Mathematics has always been my favourite field of study. Perhaps it is in this area that I can give you the most valuable guidance in terms of VCE. Below I will explore three subjects which I did, Mathematical Methods, Specialist Mathematics and University Mathematics. If mathematics is one of your strong points, I highly recommend you do both Specialist Maths and Methods. Note that this requires you to do Methods 1/2 and General Mathematics SM 1/2 in Year 11.
To start off with, here are some tips that are applicable to VCE maths subjects in general:
Master your calculator – you should do about 70-80% of your work on calculator. This will be slightly detrimental to your hand-written work, but it will be beneficial in the long run because exam 2’s are worth more and those allow the use of calculators. Learn to type fast on your calculator and some shortcuts that will make your work easier. The CAS calculator I used in my VCE years will probably no longer be applicable to you. I used to Texas Instruments TI-89 Titanium, legendary for its durability (my friend once dropped it down 3 floors) and ease of use. Here are some shortcuts for the TI-89 that may or may not be applicable to TI-Nspire and later models:
1. Use the “given” sign | (the vertical line) to speed up your calculations. It saves you having to do a lot of extra typing.
For example, x^3+5x^2+x+243 | x=12.5427; this saves you having to write out the full ‘x’ term multiple times.
Another example is diff(x^3+5x^2+x+243,x) | x=2. This is sort of like two steps in one.
2. Use the copy, cut and paste functions. This will help you enter information faster.
3. Whenever you see a long function-related question, define the function immediately.

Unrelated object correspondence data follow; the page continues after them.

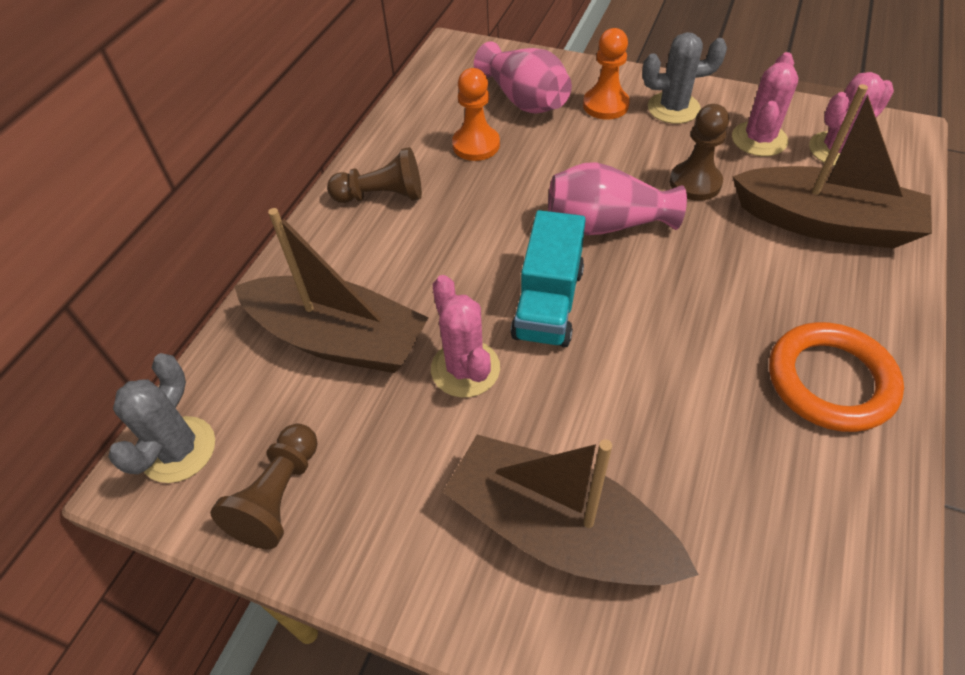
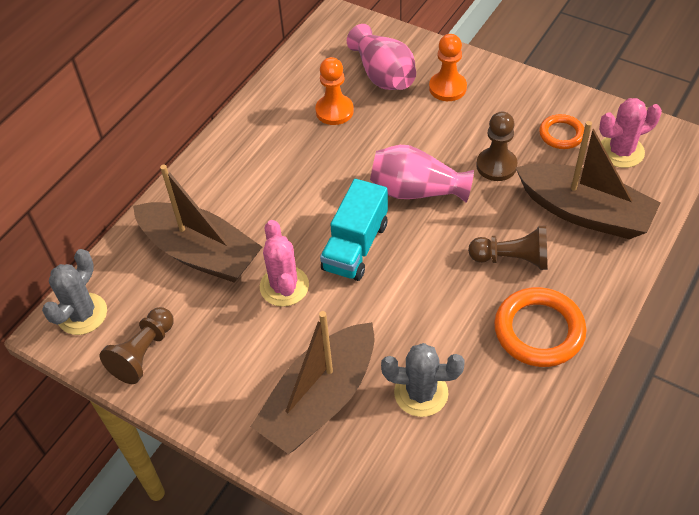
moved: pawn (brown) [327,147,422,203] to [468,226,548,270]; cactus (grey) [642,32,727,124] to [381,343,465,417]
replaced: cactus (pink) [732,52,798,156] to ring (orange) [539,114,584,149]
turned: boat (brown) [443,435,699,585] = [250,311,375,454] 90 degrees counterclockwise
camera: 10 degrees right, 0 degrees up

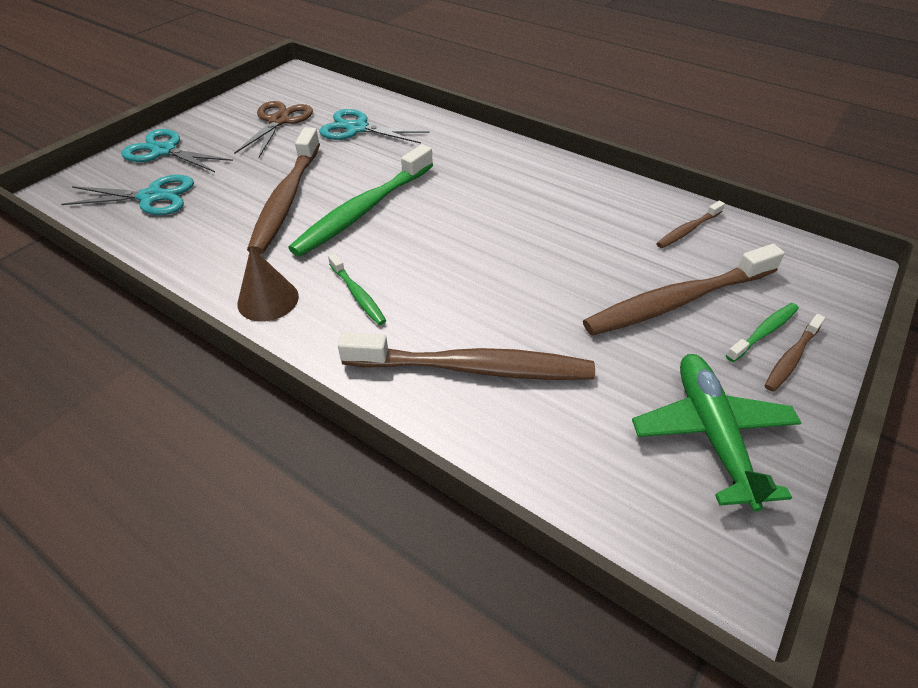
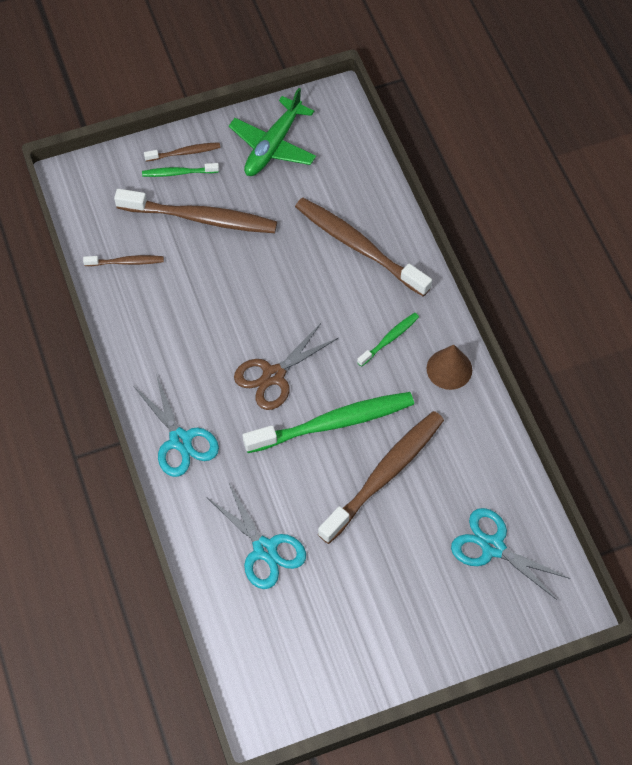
moved: scissors (turquoise) [121,129,233,172] to [134,374,219,477]; scissors (brown) [234,101,313,157] to [234,322,338,410]
turned: toothbrush (green) [328,253,386,325] = [357,313,419,367] 45 degrees clockwise
camera: 145 degrees left, 15 degrees up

Then you can use f(value) to find y when x is a particular value. You can also differentiate by typing diff(f(x),x).
Use the examples in the textbook – A good way to improve your grasp of concepts is to closely follow the worked examples in your textbook. I always read the examples before I attempt the questions of any particular section.
Do exam properly the first time through – this was a good tip from my Methods 3/4 teacher. He said that, in his experience, instead of quickly rushing through the paper and coming back to check one’s answers, it is better to do the exam to a high standard the first time through and only leaving 10-15 minutes spare time at the end to check some of your questions. Of course, if there is a particular question that is taking up too much time, just move on to the next question and come back to it later.
In university, I often do exam questions out of order depending on how confident I am with particular questions. I find that ‘momentum’ can be a big factor in exams. If you try one of the harder questions first, you could destroy your confidence for later questions. Not everyone suffers from this psychological phenomena, but if you do, it may be worth doing easier questions before the harder ones.
Bound notes – you are allowed to bring ‘bound notes’ into methods or specialist maths exam 2’s. I once asked my talented friend (49 methods, 50 specialist maths) how I should compile my notes. He suggested that I simply take in my textbook. There are typically pages at the back of the textbook to write some small notes on things that the textbook doesn’t cover.